The response from the crypto community will remain the same; they will once again claim that the BIS is biased and call it a grandpa who knows nothing.
The BIS, in calling out crypto’s shortfalls, makes few friends and disrupts the never-ending hype surrounding crypto and stablecoins, but we ignore them at our peril.
I am a stablecoin proponent, but the BIS has a point. Any new technology added to the financial system requires careful evaluation, and it’s not clear to me that anyone has done that adequately with stablecoins. The proverbial cart is before the horse.
What is clear is that the BIS is concerned and willing to consider a “more restrictive regime” than that used for tradfi as stablecoins “operate without established safeguards.”
In the end, it is the BIS that holds the regulatory cards, and stablecoin purveyors would do well to respect their elders.
👉The BIS’s key claims and why they are right:
🔹 Stablecoins' linkages with the traditional financial system are growing, which raises policy challenges ranging from preserving financial integrity to mitigating financial stability risks.
This is unquestionably true, stablecoins are making their way into tradfi, and while that isn’t all bad, the potential for depegging is real. In addition, crypto markets are volatile and crashes are “a feature, not a bug,” and this volatility may be transferred to tradfi via stablecoins.
Is this manageable? Yes, without question, but as the BIS says, this is a serious regulatory issue. Should stablecoins get the same risk weighting as cash under the BIS’s Basel 3 Capital Adequacy Requirements? This may seem boring to crypto fans, but these are key questions that banks and regulators will have to decide.
🔹 Broader use of foreign currency-denominated stablecoins could raise concerns about monetary sovereignty and, in some jurisdictions, erode the effectiveness of existing foreign exchange regulations.
Monetary sovereignty has been raised as an issue for stablecoins by no less than the European Central Bank and the UNDP, both of whom are concerned about dollar substitution.
While the ECB is satisfied with the protections offered by MiCA regulations, most emerging market nations lack these regulations. This is why the UNDP has already issued warnings for stablecoins substituting for local currencies and potentially destabilizing them.
Meanwhile, all we here from the crypto world is that US dollar stablecoins are the answer to inclusion. Their willingness to sacrifice local currencies is stunning.
🔹 The principle of "same risks, same regulation" faces limitations in the context of stablecoins, highlighting the need for tailored regulatory approaches that address the nature and specific features of stablecoins.

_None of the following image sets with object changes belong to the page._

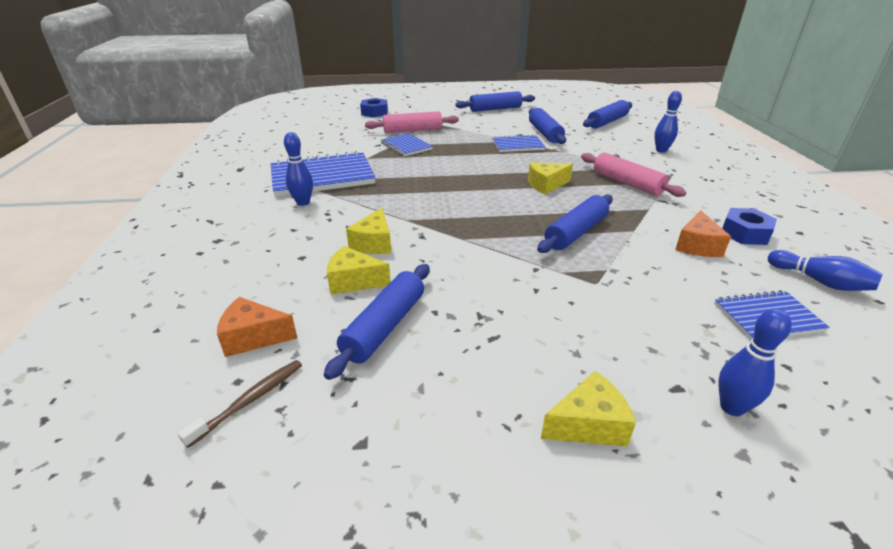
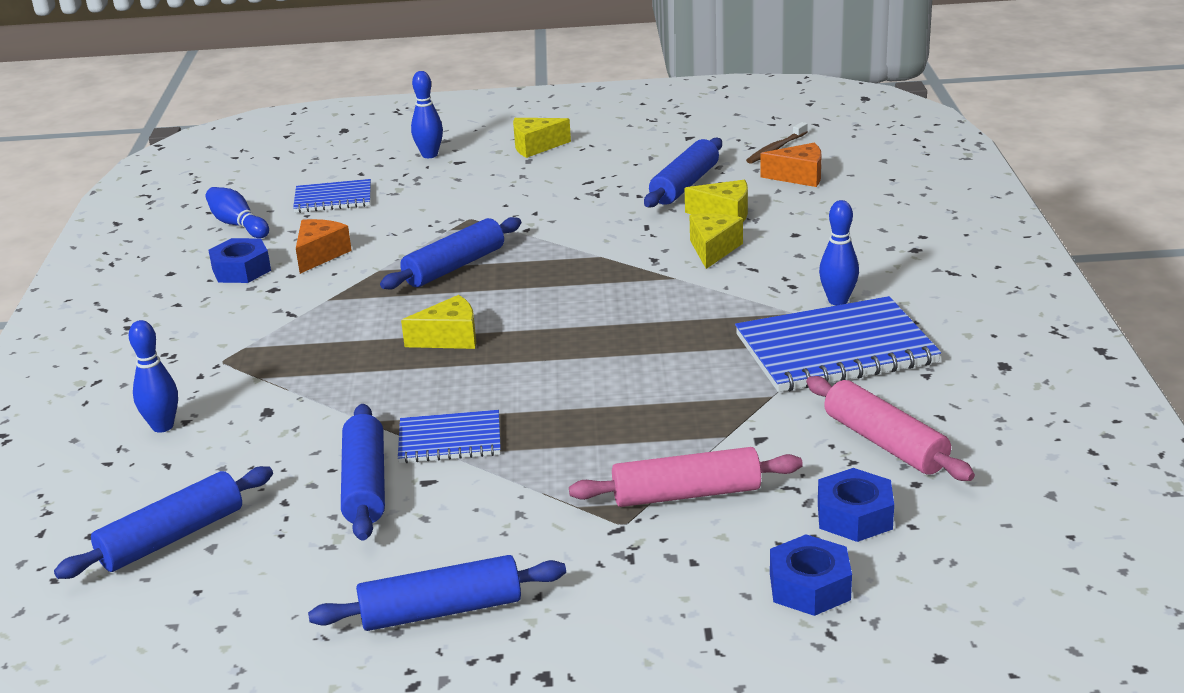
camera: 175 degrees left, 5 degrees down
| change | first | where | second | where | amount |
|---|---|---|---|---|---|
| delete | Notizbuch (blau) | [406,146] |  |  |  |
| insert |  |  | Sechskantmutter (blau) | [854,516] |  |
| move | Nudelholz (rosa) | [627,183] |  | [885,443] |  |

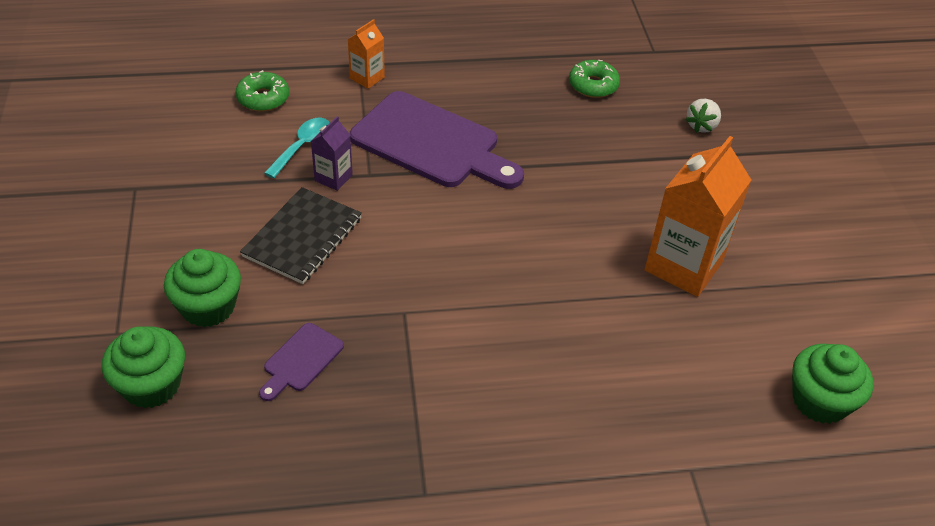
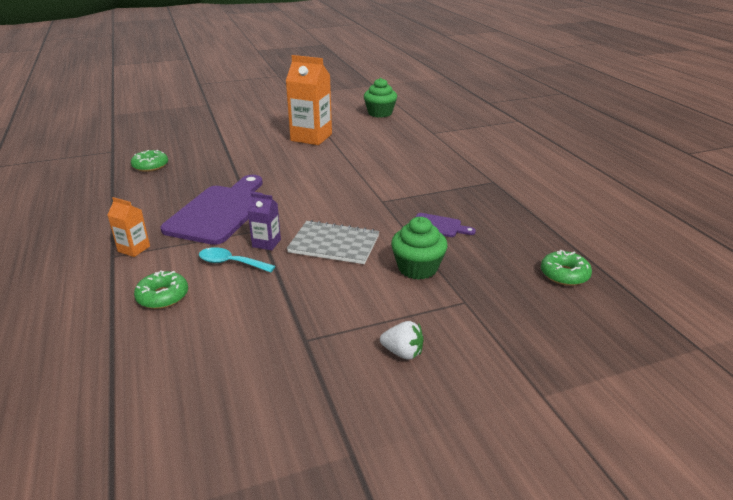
camera: 100 degrees left, 15 degrees down
| change | first | where | second | where | amount |
|---|---|---|---|---|---|
| delete | Muffin (grün) | [151,385] |  |  |  |
| insert |  |  | Donut (grün) | [564,274] |  |
| move | Erdbeere (weiß) | [701,126] |  | [402,352] |  |
| recolor | Notizbuch (schwarz) | [302,237] | Notizbuch (grau) | [334,244] |  |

Should stablecoins get a break with favorable regulatory treatment? Absolutely not, and if stablecoins don’t fit in existing regulations, new ones must be crafted.
Stablecoins have enjoyed favorable treatment for years and have created a two-tier dollar transfer system. One tier for stablecoins without AML/KYC, and a second for banks with restrictions. In fact one reason for stablecoin’s tremendous growth is the advantages they have due to this regulatory arbitrage, particularly with money launderers.